Dans sa décision au fond n° 13-D-20 du 17 décembre 2013, l'Autorité de la concurrence a condamné la société EDF pour pratiques d'abus de position dominante sur le marché des services aux particuliers souhaitant devenir producteurs d'électricité photovoltaïque. L'Autorité a reproché à la société EDF d'avoir, enfreint les dispositions de l'article L. 420-2 du Code de commerce ainsi que l'article 102 du Traité sur le fonctionnement de l'Union européenne, premièrement, en mettant à disposition de ses filiales intervenant dans le secteur photovoltaïque des moyens matériels et immatériels qui ont permis à ces dernières de bénéficier de l'image de marque et de la notoriété de la société EDF, et en utilisant les données dont elle dispose en sa qualité de fournisseur historique d'électricité pour faciliter la commercialisation des offres de sa filiale EDF ENR entre novembre 2007 et avril 2009 (article 1er), et deuxièmement, en mettant à disposition de ses filiales actives dans le secteur photovoltaïque la marque et le logo EDF ENR qui ont permis à ces dernières de bénéficier de son image de marque et de sa notoriété entre le mois de mai 2009 et le 31 mars 2010 (article 2). En raison des infractions ainsi établies au droit de la concurrence, l'Autorité de la concurrence a infliigé une sanction globale de 13 813 000 euros à l'encontre de la société EDF, et ordonné la publication de la décision dans les journaux.

Le 7 février 2014, la société EDF a formé un recours contre la décision de l'Autorité de la concurrence devant la cour d'appel de Paris.

Par arrêt du 21 mai 2015 la cour d'appel de Paris a partiellement réformé la décision de l'autorité de la concurrence. Elle a en effet jugé que la mise à disposition de ses filiales par la société EDF de sa marque et du logo EDF ENR, lui ayant permis de bénéficier de l'image de marque et de la notoriété d'EDF, n'enfreint pas les dispositions de l'article L.420-2 du Code de commerce et celles de l'article 102 TFUE. Elle a par conséquent annulé les sanctions prononcées de ce chef par l'Autorité de la concurrence. La cour d'appel a également réformé le montant de la sanction prononcée au titre de l'article 1er de la décision de l'Autorité de la concurrence.

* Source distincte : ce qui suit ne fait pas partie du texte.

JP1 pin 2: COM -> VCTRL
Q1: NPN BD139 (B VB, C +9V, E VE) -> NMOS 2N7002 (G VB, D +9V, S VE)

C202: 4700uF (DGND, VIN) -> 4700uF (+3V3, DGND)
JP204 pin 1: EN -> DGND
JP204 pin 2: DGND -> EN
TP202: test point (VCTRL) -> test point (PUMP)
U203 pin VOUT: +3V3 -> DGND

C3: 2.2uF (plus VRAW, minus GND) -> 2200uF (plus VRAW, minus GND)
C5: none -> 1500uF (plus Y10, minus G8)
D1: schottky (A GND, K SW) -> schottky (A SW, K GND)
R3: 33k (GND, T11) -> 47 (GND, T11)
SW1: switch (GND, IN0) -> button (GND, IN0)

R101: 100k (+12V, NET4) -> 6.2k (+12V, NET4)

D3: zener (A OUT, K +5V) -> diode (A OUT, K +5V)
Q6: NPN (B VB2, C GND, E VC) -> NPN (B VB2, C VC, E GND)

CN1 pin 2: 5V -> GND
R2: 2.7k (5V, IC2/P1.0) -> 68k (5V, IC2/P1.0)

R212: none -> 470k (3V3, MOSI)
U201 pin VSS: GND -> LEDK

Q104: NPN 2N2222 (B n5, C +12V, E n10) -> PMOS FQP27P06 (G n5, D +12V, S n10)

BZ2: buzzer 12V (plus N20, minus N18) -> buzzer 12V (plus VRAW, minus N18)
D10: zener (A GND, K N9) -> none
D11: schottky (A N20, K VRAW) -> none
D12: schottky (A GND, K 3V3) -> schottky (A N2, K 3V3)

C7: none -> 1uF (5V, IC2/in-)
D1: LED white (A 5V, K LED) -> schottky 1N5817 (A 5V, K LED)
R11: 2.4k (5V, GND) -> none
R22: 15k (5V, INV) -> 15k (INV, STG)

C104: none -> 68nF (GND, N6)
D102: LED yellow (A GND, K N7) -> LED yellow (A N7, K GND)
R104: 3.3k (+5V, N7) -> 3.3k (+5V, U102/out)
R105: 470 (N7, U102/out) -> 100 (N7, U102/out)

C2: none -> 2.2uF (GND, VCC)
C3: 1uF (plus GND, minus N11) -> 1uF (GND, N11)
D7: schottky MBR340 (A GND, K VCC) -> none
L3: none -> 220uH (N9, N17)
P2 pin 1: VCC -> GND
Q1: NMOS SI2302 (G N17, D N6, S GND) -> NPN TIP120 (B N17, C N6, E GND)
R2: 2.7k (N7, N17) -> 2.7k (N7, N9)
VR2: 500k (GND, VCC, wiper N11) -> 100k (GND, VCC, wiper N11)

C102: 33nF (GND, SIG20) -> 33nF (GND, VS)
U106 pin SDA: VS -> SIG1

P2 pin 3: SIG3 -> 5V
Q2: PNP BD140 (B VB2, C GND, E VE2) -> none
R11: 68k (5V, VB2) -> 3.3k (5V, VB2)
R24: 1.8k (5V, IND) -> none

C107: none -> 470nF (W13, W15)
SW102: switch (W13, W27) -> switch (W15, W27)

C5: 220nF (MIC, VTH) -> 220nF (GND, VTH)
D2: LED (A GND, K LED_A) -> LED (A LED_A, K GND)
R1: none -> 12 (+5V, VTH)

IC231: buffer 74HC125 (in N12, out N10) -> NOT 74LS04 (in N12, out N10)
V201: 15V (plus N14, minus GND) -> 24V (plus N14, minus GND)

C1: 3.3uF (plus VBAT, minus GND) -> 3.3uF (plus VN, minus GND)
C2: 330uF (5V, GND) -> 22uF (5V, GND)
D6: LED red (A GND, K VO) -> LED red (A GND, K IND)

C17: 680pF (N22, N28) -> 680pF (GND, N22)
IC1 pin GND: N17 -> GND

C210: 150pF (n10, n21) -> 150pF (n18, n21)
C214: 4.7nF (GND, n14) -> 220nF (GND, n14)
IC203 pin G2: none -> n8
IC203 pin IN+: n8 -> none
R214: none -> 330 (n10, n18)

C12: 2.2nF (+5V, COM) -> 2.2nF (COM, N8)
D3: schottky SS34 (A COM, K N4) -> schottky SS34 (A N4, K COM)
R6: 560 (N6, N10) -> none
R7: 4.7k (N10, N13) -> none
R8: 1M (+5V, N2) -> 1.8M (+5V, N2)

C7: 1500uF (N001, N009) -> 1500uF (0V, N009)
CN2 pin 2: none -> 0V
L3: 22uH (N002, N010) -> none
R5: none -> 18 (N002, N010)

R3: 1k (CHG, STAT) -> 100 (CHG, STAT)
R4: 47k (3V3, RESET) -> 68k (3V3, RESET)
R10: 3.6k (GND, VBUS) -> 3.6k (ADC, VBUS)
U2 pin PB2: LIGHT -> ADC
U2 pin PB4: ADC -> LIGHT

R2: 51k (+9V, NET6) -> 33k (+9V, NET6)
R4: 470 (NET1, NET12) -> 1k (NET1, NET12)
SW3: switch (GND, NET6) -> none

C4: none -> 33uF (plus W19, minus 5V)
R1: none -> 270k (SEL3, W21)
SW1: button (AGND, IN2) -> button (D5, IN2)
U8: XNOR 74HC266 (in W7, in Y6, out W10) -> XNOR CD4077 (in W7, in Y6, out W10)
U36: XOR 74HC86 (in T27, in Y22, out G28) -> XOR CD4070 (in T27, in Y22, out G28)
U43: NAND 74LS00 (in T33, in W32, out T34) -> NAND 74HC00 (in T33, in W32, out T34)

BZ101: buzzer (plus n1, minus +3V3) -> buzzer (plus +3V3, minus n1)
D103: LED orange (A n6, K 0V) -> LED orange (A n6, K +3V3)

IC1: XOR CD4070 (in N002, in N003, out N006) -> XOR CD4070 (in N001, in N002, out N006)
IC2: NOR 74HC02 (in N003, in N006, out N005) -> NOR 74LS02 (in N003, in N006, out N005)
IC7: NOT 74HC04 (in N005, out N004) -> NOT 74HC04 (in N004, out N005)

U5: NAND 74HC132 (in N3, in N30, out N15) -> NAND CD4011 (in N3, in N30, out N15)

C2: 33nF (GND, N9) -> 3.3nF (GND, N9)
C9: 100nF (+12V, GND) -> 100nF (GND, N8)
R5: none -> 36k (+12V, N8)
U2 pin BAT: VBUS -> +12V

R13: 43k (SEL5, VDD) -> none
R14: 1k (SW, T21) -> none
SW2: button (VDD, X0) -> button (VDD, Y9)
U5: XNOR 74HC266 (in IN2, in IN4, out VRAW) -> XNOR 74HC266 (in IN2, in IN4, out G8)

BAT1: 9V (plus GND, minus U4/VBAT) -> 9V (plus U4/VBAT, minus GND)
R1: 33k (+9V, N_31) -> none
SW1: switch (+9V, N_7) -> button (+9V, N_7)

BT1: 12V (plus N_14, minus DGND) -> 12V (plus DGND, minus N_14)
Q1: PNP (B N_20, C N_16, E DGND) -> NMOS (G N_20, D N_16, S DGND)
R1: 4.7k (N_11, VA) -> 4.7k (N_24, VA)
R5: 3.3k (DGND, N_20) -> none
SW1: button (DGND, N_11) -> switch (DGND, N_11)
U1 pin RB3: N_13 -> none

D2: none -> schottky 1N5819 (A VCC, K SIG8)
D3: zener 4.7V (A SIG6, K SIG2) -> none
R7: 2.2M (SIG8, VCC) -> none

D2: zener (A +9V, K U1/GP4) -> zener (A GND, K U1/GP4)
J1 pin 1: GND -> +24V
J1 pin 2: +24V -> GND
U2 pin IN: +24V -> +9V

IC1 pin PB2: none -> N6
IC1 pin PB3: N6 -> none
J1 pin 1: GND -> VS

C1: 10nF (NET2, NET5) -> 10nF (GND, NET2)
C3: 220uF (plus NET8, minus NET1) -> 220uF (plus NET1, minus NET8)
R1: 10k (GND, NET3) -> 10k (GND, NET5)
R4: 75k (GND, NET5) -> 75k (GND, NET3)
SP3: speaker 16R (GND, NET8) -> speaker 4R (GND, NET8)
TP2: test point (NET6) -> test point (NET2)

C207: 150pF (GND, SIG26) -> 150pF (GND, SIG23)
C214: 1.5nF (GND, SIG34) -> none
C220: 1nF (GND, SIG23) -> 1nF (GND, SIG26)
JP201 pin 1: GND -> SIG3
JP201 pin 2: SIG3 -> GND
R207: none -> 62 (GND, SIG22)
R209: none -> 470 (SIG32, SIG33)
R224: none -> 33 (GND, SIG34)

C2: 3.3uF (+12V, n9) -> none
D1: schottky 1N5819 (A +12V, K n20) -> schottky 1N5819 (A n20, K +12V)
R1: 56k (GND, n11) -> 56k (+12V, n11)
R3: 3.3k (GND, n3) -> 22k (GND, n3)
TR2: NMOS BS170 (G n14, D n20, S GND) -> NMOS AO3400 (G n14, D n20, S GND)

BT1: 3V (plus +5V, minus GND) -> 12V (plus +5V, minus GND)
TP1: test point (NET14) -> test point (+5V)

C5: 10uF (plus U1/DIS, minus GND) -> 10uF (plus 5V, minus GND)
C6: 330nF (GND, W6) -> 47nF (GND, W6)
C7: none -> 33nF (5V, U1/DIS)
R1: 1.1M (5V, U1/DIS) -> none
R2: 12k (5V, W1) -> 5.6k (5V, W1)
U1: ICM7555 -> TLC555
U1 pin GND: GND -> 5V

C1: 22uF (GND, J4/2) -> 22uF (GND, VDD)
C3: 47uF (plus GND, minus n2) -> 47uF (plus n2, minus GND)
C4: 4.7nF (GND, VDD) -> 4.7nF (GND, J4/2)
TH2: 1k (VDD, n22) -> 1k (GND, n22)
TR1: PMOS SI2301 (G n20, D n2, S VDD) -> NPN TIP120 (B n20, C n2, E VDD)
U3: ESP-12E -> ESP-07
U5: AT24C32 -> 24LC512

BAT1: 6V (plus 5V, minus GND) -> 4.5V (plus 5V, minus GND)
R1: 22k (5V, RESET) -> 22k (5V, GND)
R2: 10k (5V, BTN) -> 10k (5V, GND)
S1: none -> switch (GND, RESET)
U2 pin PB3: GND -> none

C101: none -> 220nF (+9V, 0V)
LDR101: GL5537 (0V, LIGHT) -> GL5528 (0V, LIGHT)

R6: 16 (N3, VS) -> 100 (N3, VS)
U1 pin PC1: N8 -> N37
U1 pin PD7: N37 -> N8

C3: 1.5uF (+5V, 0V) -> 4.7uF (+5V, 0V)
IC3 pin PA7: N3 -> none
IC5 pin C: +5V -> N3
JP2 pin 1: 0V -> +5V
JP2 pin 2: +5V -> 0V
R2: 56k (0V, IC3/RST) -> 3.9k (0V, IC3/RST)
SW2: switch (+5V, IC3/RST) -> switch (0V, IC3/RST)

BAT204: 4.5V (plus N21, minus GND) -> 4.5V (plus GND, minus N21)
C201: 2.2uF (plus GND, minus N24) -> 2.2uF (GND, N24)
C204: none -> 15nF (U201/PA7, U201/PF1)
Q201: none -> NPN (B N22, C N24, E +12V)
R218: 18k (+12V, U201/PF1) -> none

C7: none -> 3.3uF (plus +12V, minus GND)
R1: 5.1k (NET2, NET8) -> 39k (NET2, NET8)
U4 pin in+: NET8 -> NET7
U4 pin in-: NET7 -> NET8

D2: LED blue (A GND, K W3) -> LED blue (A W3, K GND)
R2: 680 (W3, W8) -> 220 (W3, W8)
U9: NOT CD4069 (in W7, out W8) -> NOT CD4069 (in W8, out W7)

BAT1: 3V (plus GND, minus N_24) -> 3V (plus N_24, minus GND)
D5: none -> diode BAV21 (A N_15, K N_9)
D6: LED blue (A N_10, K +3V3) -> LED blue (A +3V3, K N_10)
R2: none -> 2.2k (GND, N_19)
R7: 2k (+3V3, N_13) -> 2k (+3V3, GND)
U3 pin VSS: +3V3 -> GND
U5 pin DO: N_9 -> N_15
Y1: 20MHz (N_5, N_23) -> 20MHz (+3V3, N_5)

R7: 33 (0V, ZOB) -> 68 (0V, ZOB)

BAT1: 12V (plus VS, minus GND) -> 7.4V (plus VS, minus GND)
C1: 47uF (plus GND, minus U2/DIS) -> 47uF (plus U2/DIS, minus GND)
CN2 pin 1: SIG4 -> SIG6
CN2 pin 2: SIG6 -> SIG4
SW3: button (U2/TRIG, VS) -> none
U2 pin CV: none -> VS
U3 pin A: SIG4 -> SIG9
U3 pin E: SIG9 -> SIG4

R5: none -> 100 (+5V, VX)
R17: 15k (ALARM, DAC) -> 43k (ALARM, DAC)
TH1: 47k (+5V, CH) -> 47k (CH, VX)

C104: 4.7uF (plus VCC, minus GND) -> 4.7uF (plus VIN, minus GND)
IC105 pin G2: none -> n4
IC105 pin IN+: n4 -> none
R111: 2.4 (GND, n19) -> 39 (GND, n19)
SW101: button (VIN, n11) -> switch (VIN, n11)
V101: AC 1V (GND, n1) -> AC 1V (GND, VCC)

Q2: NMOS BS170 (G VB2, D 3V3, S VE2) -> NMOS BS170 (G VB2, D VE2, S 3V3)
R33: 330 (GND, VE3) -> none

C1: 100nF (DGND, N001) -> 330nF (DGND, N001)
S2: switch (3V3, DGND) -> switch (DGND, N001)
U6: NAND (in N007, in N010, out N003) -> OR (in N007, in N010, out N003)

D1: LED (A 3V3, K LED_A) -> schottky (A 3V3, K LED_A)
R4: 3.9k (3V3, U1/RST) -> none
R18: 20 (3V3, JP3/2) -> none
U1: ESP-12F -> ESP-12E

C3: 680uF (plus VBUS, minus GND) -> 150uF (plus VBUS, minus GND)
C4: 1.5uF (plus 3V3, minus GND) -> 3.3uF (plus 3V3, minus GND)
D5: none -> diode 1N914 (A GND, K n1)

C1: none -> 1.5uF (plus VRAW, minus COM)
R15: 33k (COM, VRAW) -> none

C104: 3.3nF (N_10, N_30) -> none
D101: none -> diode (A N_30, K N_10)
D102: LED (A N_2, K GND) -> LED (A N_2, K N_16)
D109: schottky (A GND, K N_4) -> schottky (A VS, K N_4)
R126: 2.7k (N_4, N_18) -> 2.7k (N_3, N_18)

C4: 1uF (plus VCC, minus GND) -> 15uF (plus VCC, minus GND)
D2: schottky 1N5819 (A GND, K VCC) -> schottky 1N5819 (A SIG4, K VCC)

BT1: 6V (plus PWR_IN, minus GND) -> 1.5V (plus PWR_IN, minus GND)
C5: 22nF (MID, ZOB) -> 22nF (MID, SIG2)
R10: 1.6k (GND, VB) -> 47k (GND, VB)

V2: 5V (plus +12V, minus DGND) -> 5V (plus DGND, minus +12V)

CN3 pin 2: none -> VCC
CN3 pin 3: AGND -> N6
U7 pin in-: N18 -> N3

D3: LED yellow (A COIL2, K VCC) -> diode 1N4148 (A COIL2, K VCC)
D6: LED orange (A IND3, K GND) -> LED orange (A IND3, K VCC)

La Cour de cassation a, dans un arrêt du 27 septembre 2017, confirmé le raisonnement de la cour d'appel, sauf en ce que la cour d'appel a écarté la circonstance aggravante tirée de la réitération des pratiques anticoncurrentielles et réformé à ce titre la sanction infligée par l'Autorité de la concurrence.

En saisissant le tribunal de commerce de Paris, les sociétés appelantes sollicitaient par conséquent la réparation des préjudices subis du fait des pratiques anticoncurrentielles, ainsi établies successivement par l'Autorité de la concurrence, la cour d'appel de Paris et la Cour de cassation.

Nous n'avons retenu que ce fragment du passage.